Too many organizations — promised the world but ultimately recipients of substandard service, flaky technologies, incompatible systems or worse — have been burnt by IT consultants. Consequently, organizations of all sizes, from small businesses to large enterprises, are suspicious of claims and promises IT consultants make.
As an IT contractor, your best strategy is to let your reputation speak for you. And the best way to communicate your reputation to a prospective new client (other than via testimonials from clients pleased with the service you've already provided) is to let your resume speak for you.
How do you create a job-winning IT consultant resume? Here are 10 tips.
Note: This information is also available as a PDF download.
#1: Be truthful
By now, everyone's heard how George O'Leary lost arguably the most coveted football coaching job in America (at Notre Dame) and how RadioShack (Tandy Corporation) CEO David Edmondson lost his lucrative post: They falsified their resumes.

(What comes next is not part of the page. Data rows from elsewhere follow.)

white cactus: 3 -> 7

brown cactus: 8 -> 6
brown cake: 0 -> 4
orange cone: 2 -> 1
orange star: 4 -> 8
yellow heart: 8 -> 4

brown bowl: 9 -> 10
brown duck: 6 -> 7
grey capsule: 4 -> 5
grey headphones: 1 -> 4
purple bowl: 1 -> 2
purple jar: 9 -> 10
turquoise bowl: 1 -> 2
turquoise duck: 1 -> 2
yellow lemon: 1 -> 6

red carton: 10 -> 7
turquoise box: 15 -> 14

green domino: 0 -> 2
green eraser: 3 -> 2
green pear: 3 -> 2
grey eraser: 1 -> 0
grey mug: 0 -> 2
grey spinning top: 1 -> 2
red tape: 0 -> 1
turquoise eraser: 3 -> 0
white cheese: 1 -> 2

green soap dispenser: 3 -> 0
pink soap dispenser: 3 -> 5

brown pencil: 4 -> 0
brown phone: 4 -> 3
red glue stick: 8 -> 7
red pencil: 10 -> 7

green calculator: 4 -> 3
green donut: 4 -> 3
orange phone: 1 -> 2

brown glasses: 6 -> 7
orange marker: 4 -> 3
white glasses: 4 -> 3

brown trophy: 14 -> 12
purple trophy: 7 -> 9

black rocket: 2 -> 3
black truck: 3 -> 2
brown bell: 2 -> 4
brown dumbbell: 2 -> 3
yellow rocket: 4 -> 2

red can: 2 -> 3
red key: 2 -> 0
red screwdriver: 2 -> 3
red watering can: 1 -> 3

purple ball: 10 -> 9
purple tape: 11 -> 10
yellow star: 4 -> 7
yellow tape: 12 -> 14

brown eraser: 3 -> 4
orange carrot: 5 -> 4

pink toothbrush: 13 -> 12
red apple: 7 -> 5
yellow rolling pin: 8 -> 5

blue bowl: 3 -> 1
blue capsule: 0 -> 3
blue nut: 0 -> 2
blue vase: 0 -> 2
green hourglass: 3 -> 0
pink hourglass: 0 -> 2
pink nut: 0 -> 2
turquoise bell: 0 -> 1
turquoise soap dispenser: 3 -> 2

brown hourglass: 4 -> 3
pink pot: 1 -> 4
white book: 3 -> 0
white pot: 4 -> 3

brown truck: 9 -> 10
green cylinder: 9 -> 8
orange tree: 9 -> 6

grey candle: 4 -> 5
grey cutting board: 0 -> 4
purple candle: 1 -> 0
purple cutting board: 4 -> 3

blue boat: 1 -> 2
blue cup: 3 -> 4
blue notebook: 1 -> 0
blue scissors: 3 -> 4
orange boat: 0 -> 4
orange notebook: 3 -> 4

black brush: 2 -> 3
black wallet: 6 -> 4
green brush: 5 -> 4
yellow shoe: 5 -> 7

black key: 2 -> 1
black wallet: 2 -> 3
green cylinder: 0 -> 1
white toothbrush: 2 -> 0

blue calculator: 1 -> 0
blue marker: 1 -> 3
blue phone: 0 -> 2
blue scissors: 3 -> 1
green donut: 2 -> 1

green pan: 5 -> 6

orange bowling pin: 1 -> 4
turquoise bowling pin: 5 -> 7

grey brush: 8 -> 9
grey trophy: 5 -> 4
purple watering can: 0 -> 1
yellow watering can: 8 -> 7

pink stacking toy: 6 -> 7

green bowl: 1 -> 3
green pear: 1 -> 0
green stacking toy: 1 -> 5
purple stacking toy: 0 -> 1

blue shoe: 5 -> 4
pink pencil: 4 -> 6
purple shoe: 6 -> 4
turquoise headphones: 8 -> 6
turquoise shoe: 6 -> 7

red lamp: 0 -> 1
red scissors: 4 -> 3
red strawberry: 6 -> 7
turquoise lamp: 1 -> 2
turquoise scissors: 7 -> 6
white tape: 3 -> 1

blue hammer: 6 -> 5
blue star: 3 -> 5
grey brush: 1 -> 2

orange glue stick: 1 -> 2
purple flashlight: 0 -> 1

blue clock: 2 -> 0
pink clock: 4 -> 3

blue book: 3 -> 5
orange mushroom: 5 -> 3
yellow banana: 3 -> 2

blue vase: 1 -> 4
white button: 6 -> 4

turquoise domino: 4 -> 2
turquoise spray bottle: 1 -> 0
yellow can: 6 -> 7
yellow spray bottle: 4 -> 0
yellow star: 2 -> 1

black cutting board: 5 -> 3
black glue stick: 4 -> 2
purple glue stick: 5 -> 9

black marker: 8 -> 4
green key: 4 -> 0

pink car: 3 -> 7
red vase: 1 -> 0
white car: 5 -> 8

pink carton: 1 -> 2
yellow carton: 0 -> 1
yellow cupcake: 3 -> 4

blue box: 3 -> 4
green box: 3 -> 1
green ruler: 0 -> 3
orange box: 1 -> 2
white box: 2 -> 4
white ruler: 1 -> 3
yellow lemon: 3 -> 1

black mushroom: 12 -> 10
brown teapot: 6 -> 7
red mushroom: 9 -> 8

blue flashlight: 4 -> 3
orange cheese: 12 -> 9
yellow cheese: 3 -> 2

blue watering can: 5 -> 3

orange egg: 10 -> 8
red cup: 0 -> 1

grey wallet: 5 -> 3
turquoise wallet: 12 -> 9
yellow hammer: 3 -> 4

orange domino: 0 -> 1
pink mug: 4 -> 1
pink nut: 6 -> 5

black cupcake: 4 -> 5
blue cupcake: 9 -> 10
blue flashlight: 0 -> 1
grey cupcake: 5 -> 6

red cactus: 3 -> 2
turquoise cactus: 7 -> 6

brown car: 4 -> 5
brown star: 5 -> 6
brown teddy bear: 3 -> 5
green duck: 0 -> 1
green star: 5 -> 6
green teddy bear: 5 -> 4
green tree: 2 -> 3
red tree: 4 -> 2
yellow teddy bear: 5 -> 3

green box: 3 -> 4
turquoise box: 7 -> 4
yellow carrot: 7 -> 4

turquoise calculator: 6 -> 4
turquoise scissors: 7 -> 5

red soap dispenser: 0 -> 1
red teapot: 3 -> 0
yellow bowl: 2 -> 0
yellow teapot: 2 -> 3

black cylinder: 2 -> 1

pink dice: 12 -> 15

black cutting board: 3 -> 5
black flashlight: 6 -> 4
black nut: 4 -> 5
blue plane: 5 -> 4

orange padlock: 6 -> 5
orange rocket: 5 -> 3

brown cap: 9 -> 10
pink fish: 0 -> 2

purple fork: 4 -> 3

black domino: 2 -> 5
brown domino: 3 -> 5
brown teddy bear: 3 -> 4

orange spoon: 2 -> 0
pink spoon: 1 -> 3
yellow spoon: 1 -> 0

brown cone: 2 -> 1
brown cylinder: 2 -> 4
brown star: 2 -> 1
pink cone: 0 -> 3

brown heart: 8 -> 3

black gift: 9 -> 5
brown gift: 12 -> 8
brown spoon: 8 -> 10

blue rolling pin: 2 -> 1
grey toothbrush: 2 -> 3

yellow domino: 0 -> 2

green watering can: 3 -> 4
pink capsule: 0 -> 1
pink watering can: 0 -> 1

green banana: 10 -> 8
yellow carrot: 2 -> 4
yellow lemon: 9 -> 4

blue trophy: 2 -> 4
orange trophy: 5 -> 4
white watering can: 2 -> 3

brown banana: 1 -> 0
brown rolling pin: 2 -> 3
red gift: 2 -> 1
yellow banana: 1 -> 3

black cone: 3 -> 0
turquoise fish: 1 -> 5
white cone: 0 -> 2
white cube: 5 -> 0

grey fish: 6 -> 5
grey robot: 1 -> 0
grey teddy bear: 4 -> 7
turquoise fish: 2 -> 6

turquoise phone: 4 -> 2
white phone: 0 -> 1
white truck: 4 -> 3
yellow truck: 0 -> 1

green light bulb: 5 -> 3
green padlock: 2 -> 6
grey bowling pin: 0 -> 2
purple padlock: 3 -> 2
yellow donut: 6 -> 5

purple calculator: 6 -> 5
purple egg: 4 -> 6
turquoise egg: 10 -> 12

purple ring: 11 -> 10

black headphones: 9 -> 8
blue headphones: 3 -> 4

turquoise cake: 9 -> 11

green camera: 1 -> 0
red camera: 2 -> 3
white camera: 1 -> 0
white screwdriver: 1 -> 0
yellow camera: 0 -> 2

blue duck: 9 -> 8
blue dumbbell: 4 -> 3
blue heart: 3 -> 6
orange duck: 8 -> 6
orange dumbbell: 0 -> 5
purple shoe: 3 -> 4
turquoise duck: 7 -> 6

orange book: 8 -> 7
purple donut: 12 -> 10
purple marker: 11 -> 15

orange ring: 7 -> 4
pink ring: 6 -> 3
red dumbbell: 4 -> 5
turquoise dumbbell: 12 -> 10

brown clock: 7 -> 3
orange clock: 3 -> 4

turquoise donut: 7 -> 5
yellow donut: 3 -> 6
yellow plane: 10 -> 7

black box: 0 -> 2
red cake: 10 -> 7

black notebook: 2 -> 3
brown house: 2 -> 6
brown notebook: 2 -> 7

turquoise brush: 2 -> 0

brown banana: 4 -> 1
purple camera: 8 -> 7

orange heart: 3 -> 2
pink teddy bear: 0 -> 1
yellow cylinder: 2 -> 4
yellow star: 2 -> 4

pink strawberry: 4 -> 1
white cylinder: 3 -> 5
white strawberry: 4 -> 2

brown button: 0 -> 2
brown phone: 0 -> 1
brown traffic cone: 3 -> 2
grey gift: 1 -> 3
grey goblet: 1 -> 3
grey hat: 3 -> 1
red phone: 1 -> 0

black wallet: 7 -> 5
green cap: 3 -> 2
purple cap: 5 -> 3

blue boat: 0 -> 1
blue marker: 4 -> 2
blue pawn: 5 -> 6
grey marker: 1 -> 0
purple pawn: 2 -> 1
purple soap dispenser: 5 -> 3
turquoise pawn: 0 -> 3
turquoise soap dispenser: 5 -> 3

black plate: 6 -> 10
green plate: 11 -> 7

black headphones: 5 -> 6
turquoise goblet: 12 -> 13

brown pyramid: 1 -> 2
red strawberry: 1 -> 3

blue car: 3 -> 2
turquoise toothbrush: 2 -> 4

Padding resumes is a long-practiced art. According to a Society For Human Resource Management article, 30 percent of all job applicants misrepresent themselves on their resumes. Worse, the same article revealed that an ADP Payroll study from 2.6 million background checks found 44 percent of applicants flat out lied about their work experience, 41 percent listed false education histories, and 23 percent faked credentials or licenses.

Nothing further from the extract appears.